Ya Allah. Saya terus berzikir. Dalam kondisi malam begini harus menghadapi ular kembali. Terasa down sebenarnya. Namun harus bagaimana lagi. Saya harus tetap bertahan dirumah, demi jaga-jaga barang yang diamankan di bagian yang tinggi, terlebih berkas-berkas penting.
Sepanjang malam, saya hampir tak bisa memejamkan mata. Bayangan ular terus saja memenuhi ruang mata dan rongga pikiran. Hingga sekitar jam 03.00 wita barulah mata saya mulai mengantuk.
Pagi harinya, yaitu hari Rabu, tepat hari ketiga banjir. Setelah saya menunaikan salat subuh, pikiran saya sudah merasa tenang, karena tidak ada binatang yang mengganggu saat tidur.
Saya perhatikan pula, ternyata ketinggian air dalam posisi bertahan. Segera saya memasak, cuci dan mandi, kemudian bersih-bersih rumah dari kotoran tanah dan sampah yang masuk.
Menjelang siang, saat asik mencuci piring, saya merasa ada sesuatu yang menggelitik kaki. Dengan berusaha tetap tenang, dan tangan perlahan meletakkan piring cucian, segera saya lihat kaki sebelah kiri. Ya Rabb, begitu hebat saya reflek terperanjat. Ada ular kecil menyentuh kaki kiri saya.
Reflek saya kibaskan kaki, dan ular kecil itu terlempar.

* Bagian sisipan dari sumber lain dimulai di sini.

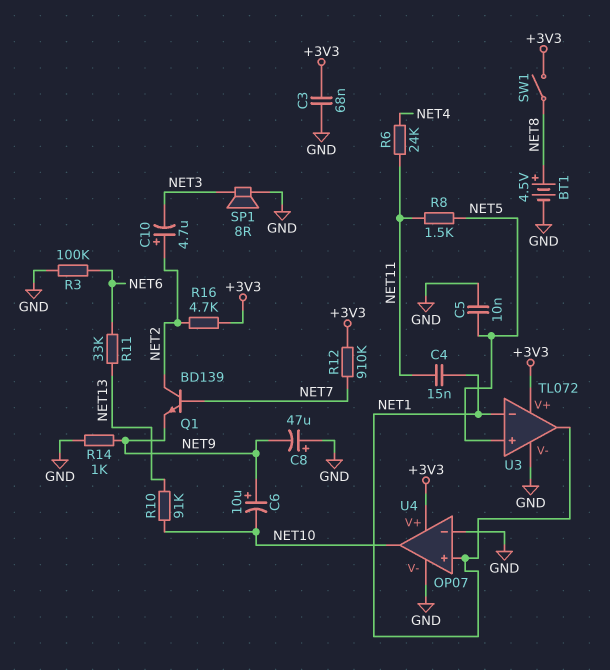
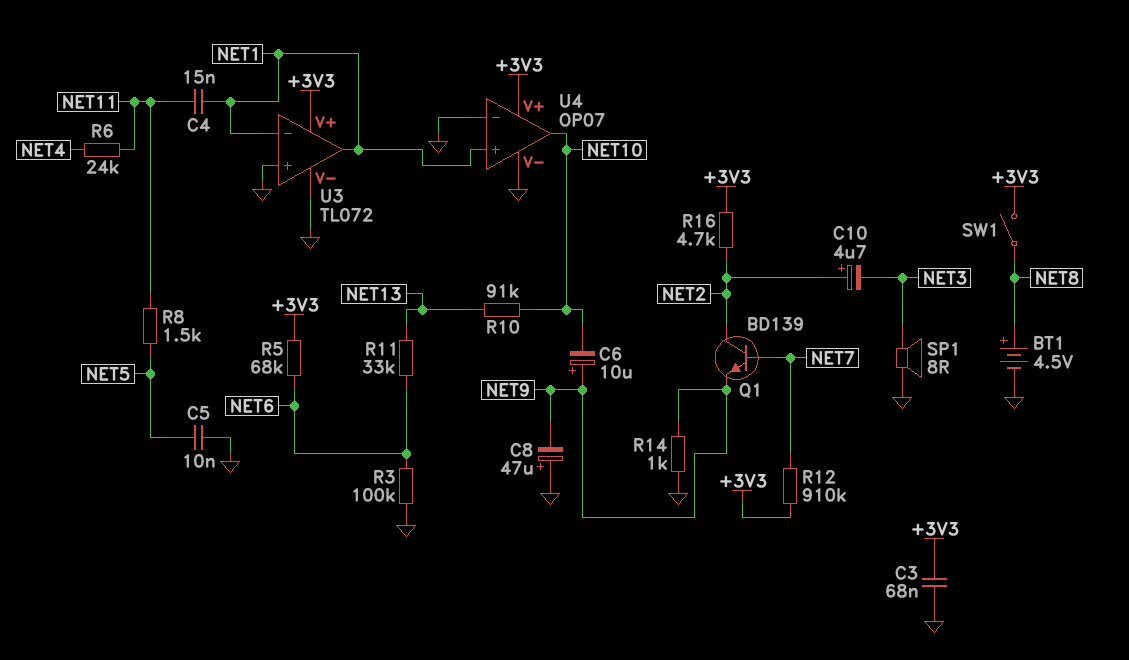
R5: none -> 68k (+3V3, NET6)
U3 pin in+: NET5 -> GND

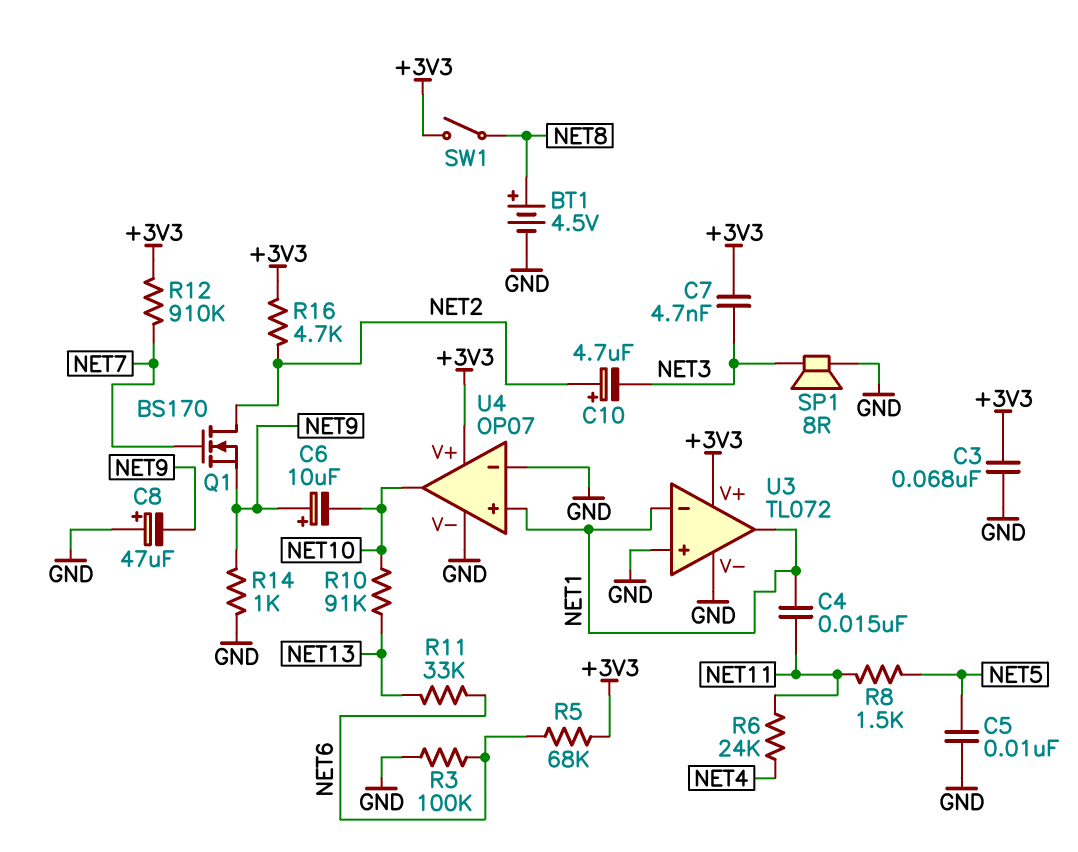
C7: none -> 4.7nF (+3V3, NET3)
Q1: NPN BD139 (B NET7, C NET2, E NET9) -> NMOS BS170 (G NET7, D NET2, S NET9)

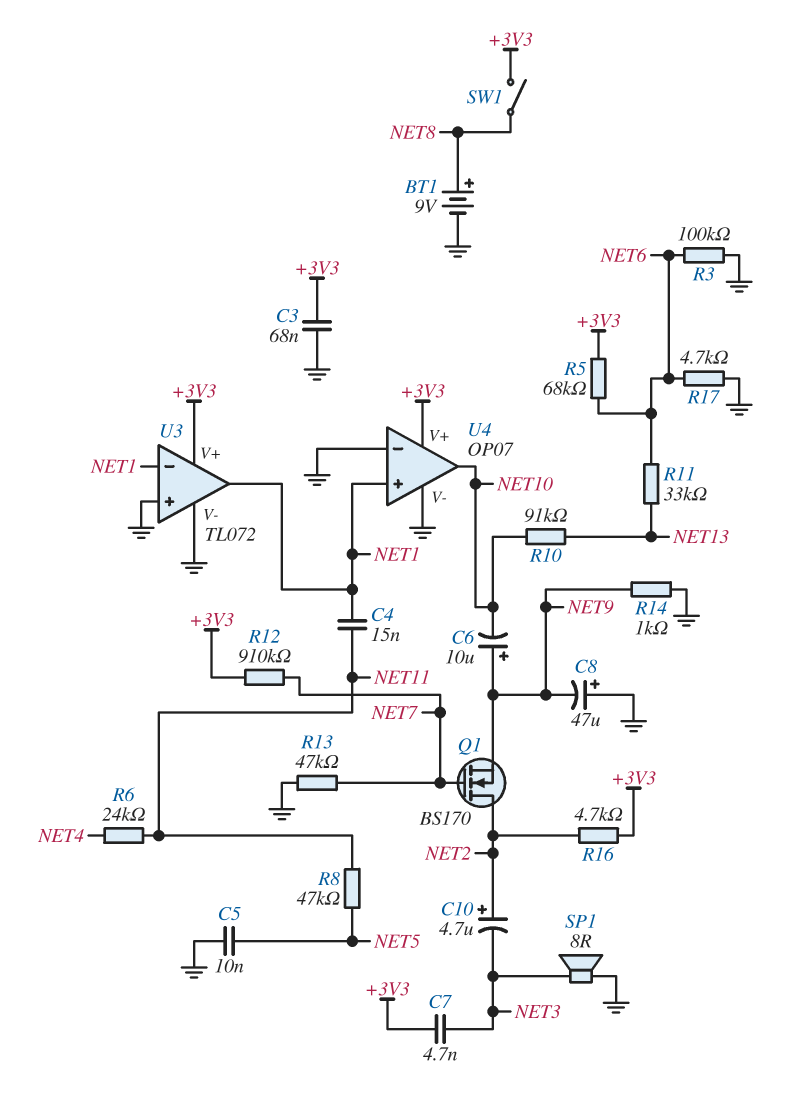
BT1: 4.5V (plus NET8, minus GND) -> 9V (plus NET8, minus GND)
R8: 1.5k (NET5, NET11) -> 47k (NET5, NET11)
R13: none -> 47k (GND, NET7)
R17: none -> 4.7k (GND, NET6)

Syukurnya kaki saya tidak sempat digigitnya. Dalam keadaan takut seperti itu, saya kembali harus berjuang memburu anak ular tadi. Begitu cepat larinya dalam air. Namun syukurnya saya menemukan juga di mana ia sembunyi.
Dengan hati-hati, kembali saya ayunkan parang. Tepat. Langsung terputus. Setelah memastikan anak ular itu mati, baru saya buang bangkainya dengan melemparkan sejauh-jauhnya ke sungai.
Akhirnya banjir pelan surut pada hari keempat, yaitu hari Kamis tanggal 21 Januari 2021. Walaupun rumah masih terendam air beberapa centimeter, harus tetap saya bersihkan. Supaya jika nanti kering, tak terlalu repot lagi membersihkan lantainya.